# VR6 Tach with MK2 Cluster Help



## braunerf18 (May 17, 2009)

hey i know this has been asked before. but now search and getting on the older posts doesn't work so i need some help. i have an obd2 vr swapped into an 88 jetta. i had to convert the wiring from ce2 to ce1. everything was converted properly and working great. however i want to know how to get the tach to work without buying a converter box. i had a tach signal because it bounced all over the place but i know its not working properly because of the 4cyl to 6cyl. i tried running the tach directly off the coil back with 2 inline resistors but that didn't work at all. open to any ideas! 

thanks!


----------



## jmansr (Jun 11, 2005)

there was a DIY for using the resistor method. it should work, i'm wondering if maybe you tapped it into the wrong wire for the console. i'm attempting the same swap soon so keep us posted on your findings.


----------



## jmansr (Jun 11, 2005)

here's a link to the DIY i'm talking about with photos 

http://www.clubgti.com/forum/showthread.php?t=98913


----------



## braunerf18 (May 17, 2009)

jmansr said:


> here's a link to the DIY i'm talking about with photos
> 
> http://www.clubgti.com/forum/showthread.php?t=98913


 thats the diy i tried. i think its not working due to the CE1 wiring.. i tried tapping into the tach feed that goes into the fuse box, and the one that goes up to the tach itself. neither worked for me thats why im having issues


----------



## deathhare. (Apr 1, 2008)

Same here.
I did that DIY and it didnt work. I have a mk1 though but that shouldnt matter.
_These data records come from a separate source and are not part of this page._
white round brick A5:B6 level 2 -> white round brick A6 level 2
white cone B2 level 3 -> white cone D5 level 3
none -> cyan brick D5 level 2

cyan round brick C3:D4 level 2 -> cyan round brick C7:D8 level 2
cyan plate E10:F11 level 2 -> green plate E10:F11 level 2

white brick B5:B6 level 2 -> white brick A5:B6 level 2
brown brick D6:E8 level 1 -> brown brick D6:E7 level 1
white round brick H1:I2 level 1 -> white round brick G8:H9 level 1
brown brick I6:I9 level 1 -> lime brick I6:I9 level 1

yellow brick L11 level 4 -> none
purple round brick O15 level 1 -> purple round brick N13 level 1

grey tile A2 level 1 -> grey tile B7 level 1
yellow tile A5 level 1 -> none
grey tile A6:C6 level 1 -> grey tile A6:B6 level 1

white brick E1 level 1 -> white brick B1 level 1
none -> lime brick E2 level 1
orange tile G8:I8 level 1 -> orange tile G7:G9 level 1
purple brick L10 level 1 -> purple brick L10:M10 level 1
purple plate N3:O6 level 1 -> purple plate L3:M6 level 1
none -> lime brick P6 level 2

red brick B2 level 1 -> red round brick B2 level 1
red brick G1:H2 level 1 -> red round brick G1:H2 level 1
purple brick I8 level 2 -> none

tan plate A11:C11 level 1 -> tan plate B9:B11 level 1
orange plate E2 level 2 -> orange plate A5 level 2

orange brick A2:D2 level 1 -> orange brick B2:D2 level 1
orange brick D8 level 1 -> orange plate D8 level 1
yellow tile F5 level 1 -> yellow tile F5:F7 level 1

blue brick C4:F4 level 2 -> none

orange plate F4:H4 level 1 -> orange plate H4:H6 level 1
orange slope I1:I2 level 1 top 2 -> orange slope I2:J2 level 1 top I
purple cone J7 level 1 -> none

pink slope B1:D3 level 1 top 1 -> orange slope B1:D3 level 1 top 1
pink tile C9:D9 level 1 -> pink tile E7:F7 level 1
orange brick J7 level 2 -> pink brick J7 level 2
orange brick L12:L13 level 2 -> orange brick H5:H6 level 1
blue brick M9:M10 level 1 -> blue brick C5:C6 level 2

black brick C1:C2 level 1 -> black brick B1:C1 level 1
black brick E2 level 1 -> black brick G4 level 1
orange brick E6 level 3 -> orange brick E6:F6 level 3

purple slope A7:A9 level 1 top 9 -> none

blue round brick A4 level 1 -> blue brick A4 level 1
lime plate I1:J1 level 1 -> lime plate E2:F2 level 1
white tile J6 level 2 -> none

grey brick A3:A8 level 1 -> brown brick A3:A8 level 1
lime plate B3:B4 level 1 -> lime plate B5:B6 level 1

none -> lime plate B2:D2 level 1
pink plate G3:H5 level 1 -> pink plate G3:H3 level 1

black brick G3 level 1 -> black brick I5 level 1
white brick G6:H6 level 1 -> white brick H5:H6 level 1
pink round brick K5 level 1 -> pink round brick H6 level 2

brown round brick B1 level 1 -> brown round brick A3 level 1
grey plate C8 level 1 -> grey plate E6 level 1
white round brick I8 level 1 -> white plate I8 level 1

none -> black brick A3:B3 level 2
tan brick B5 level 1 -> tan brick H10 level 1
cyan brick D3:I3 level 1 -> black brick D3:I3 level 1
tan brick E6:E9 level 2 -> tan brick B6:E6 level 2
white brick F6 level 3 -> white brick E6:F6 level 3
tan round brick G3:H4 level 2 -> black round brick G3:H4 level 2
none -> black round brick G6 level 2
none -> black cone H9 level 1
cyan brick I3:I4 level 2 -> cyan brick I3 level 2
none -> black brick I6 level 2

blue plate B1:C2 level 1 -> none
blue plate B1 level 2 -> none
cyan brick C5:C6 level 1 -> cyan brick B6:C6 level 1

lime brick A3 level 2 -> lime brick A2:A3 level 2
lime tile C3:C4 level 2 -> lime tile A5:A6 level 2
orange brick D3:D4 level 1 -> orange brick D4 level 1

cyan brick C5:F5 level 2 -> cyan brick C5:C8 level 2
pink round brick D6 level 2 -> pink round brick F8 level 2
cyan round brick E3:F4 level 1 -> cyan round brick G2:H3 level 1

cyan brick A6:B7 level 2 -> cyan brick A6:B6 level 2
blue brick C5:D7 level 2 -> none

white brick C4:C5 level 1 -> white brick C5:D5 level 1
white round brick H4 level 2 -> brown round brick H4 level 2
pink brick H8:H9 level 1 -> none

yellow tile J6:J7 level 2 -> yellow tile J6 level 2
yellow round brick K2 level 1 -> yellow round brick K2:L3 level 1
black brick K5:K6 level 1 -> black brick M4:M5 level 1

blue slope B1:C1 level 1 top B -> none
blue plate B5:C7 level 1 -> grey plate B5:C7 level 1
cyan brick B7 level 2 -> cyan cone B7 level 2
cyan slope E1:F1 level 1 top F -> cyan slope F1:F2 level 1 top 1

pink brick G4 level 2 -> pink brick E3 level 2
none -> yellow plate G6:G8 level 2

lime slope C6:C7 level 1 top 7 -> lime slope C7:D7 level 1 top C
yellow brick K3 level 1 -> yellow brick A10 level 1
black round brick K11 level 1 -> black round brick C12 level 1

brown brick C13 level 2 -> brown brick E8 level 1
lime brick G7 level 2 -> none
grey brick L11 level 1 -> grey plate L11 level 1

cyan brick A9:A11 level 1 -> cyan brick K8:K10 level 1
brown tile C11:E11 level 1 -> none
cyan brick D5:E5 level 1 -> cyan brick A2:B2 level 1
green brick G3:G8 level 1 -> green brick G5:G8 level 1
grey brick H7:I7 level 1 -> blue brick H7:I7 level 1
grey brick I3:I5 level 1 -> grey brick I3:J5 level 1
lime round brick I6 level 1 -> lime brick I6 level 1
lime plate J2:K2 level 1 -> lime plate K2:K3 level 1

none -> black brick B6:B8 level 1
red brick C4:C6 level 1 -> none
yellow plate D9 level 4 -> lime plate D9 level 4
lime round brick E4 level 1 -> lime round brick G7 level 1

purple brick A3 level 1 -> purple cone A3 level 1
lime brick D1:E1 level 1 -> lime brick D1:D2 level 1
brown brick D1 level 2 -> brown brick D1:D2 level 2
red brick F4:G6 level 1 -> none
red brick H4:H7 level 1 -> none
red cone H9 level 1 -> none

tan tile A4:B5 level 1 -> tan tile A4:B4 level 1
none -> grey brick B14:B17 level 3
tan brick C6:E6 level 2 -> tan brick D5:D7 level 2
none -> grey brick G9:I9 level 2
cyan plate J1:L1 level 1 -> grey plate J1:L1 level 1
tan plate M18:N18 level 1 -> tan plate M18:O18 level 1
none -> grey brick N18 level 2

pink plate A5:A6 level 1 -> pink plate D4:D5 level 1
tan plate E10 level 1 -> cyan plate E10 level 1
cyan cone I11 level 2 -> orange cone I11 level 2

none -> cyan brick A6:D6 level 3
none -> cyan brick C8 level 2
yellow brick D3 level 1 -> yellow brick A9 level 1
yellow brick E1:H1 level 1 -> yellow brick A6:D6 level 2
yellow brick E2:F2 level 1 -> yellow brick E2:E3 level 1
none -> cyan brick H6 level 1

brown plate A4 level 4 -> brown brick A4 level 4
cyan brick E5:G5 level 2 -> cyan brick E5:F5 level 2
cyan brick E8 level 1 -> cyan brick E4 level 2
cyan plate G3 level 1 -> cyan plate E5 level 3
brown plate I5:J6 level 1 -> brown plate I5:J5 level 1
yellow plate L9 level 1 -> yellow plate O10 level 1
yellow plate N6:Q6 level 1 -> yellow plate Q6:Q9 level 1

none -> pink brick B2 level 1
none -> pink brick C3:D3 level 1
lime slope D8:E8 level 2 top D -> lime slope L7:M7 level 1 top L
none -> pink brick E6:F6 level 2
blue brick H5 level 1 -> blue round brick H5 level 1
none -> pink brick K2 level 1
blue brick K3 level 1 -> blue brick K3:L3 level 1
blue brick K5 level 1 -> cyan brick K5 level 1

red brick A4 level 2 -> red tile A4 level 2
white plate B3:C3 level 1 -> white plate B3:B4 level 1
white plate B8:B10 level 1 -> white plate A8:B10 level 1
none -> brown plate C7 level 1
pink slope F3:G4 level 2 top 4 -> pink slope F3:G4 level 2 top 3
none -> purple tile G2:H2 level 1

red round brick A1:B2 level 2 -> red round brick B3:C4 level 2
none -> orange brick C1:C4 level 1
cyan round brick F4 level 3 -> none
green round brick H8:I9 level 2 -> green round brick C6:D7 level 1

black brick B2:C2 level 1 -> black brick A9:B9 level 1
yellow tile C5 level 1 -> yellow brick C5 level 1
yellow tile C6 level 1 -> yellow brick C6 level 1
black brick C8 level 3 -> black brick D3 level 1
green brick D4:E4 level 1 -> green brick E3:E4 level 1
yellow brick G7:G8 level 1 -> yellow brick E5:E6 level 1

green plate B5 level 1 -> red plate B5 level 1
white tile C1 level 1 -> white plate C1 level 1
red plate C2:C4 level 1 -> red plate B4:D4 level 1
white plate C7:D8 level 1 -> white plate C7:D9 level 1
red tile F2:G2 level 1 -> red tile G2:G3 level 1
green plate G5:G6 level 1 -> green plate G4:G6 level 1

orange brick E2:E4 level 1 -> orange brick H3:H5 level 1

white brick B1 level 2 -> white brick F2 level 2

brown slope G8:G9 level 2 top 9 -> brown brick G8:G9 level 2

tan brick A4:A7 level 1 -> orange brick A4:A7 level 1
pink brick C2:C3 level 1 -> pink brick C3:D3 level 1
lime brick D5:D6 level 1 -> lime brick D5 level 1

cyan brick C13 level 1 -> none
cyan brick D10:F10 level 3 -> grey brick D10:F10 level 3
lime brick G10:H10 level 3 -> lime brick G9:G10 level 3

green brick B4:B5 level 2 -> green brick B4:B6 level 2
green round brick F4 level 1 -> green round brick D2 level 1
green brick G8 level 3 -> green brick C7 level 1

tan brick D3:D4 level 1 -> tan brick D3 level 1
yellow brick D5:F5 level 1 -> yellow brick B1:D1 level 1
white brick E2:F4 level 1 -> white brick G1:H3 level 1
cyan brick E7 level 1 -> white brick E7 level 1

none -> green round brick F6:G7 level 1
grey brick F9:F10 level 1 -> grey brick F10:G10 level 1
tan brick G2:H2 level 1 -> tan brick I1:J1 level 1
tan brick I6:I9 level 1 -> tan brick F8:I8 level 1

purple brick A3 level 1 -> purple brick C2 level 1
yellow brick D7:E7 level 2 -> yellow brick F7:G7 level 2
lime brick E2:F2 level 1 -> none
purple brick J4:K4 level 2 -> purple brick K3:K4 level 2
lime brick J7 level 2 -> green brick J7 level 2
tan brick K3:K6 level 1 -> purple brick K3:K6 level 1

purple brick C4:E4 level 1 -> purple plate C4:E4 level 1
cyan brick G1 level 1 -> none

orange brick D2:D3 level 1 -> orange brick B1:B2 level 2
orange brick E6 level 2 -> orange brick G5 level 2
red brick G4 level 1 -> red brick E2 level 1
Is there anything out there cheaper than the Momentum box? 250 is just a lot.:thumbdown:


----------



## deathhare. (Apr 1, 2008)

:wave:


----------



## dik-van-dub (Jul 25, 2010)

that guide is misleading, as it looks like you conneect up the resistor to the poles on the right of the coil. for it to work properly it needs to be hooked upto the centre 2 posts and all will work fine and dandy


----------



## deathhare. (Apr 1, 2008)

dik-van-dub said:


> that guide is misleading, as it looks like you conneect up the resistor to the poles on the right of the coil. for it to work properly it needs to be hooked upto the centre 2 posts and all will work fine and dandy


Tried that too and it didnt work.


----------